A proactive energy-efficient optimal ventilation system using artificial intelligent techniques under outdoor air quality conditions

Highlights

• The deep learning model predicted future outdoor air quality in terms of PM₁₀.

• The proactive system was evaluated under several outdoor air quality conditions.

• The proactive system reduced energy by 8.68% while maintaining healthy indoor air.

• Annual greenhouse gas emissions could be diminished by 53,290 tons of CO₂.

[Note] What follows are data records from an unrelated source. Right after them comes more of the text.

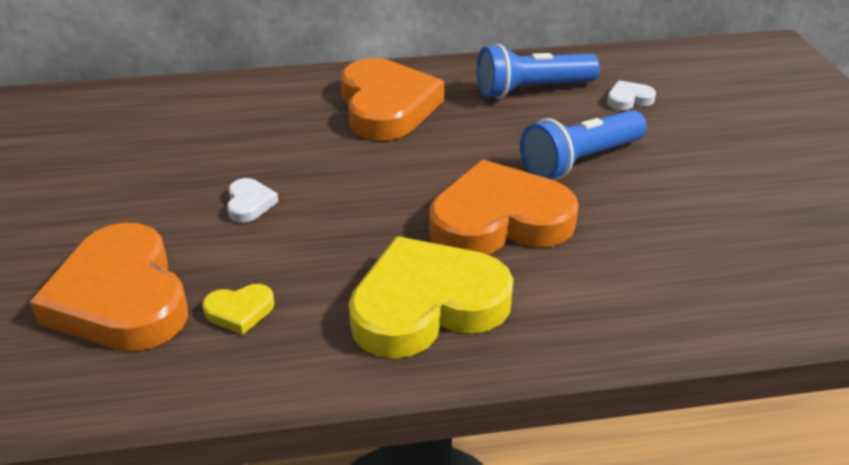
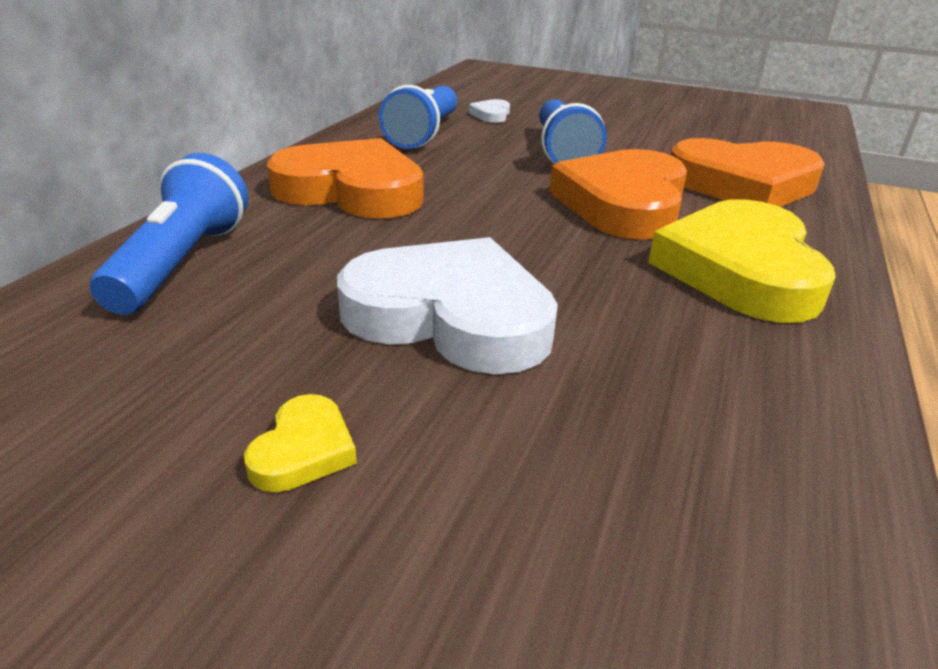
camera: 60 degrees left, 5 degrees down
(121, 298) = (593, 486): orange heart -> orange heart (742, 184)
(236, 102) = (181, 263): none -> blue flashlight
(240, 311) = (690, 383): yellow heart -> yellow heart (303, 450)
(249, 204) = (451, 316): white heart -> white heart, size x2.41

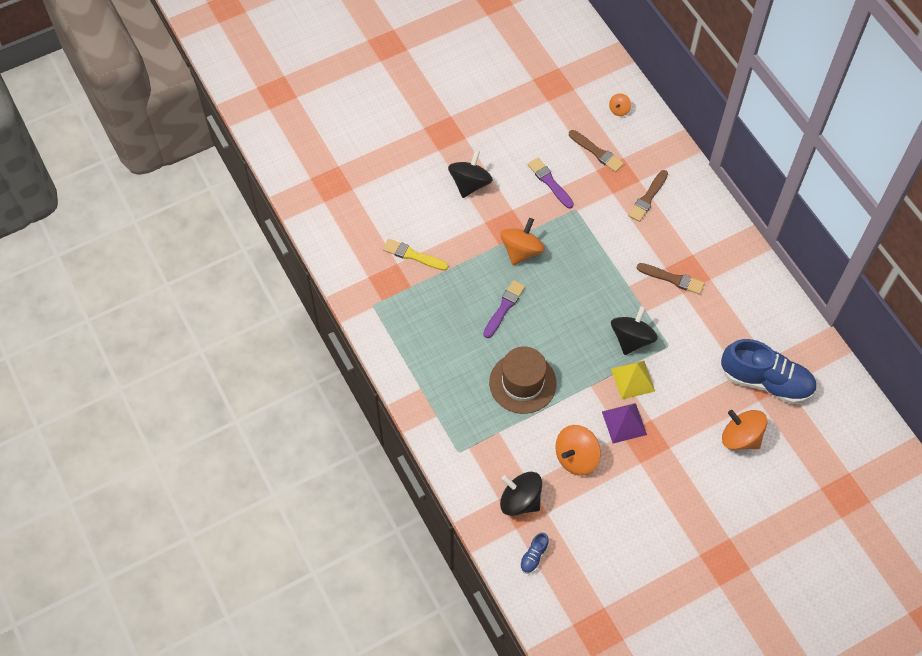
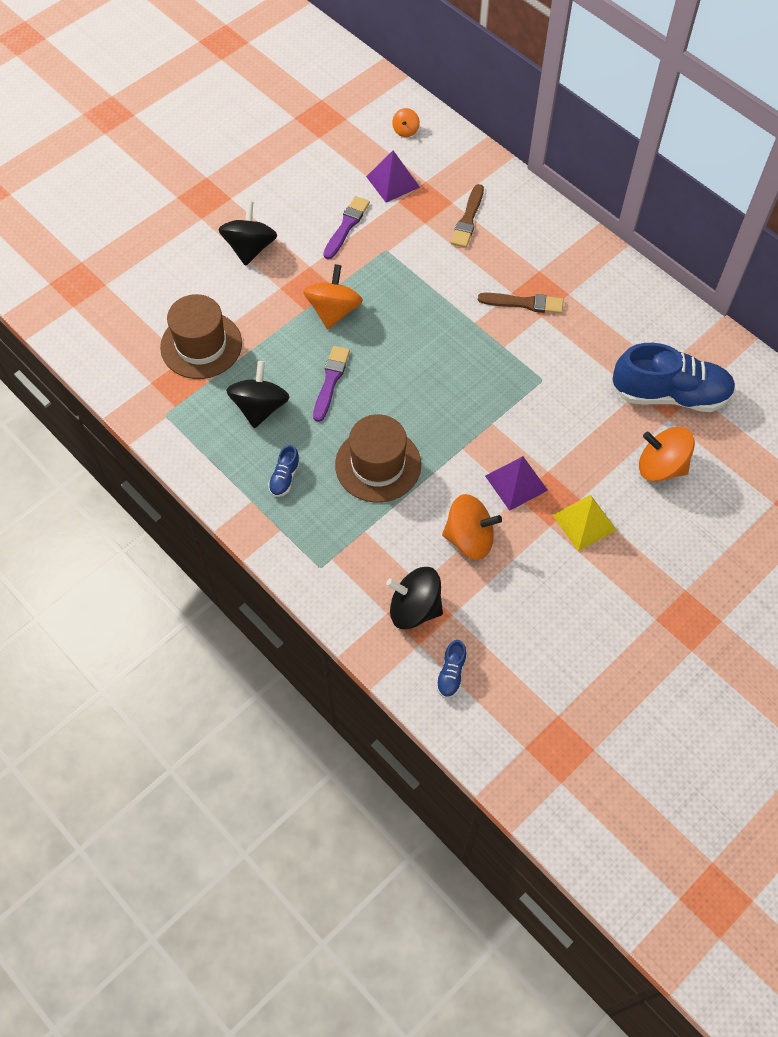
camera: 15 degrees left, 0 degrees up
(413, 255) = (201, 345): yellow brush -> brown hat
(450, 376) = (284, 478): none -> blue shoe
(549, 182) = (346, 226): purple brush -> purple brush turned 75 degrees clockwise
(576, 457) = (469, 538): orange spinning top -> orange spinning top turned 120 degrees counterclockwise
(597, 152) = (393, 181): brown brush -> purple pyramid
(631, 339) = (496, 382): black spinning top -> black spinning top (260, 407)
(633, 379) = (511, 429): yellow pyramid -> yellow pyramid (584, 522)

• The proactive system could save the operating expenditure by $2,340,045 dollars.

Abstract

Passengers are directly or indirectly exposed to fine dust in indoor air of underground subway stations, which greatly affects the comfort and health of the passengers. However, conventional ventilation systems are manually operated, resulting in high energy consumption, and it is hard to consider the dynamic characteristics of indoor air quality due to the complex relationships between the environment of the subway station and climate change-driven outdoor air quality. Therefore, an energy-efficient ventilation optimization system based on deep learning and artificial intelligence (AI)-iterative dynamic programming was developed in this study for proactive environmental and economic maintenance of the underground ventilation system for a subway’s indoor air quality. The deep learning model predicted the next 24 h of the subway’s environmental status, and the AI-iterative dynamic programming searched a piecewise operational policy of ventilation flow rate for the same operational duration. Energy efficiency was improved by 8.68% while maintaining healthy indoor air quality for the passengers. The proactive optimal ventilation system for the platform of a target subway station presented a decrease of 96 tons of CO₂ per year to help address climate change and operating expenditure savings of up to $4217 dollars per year.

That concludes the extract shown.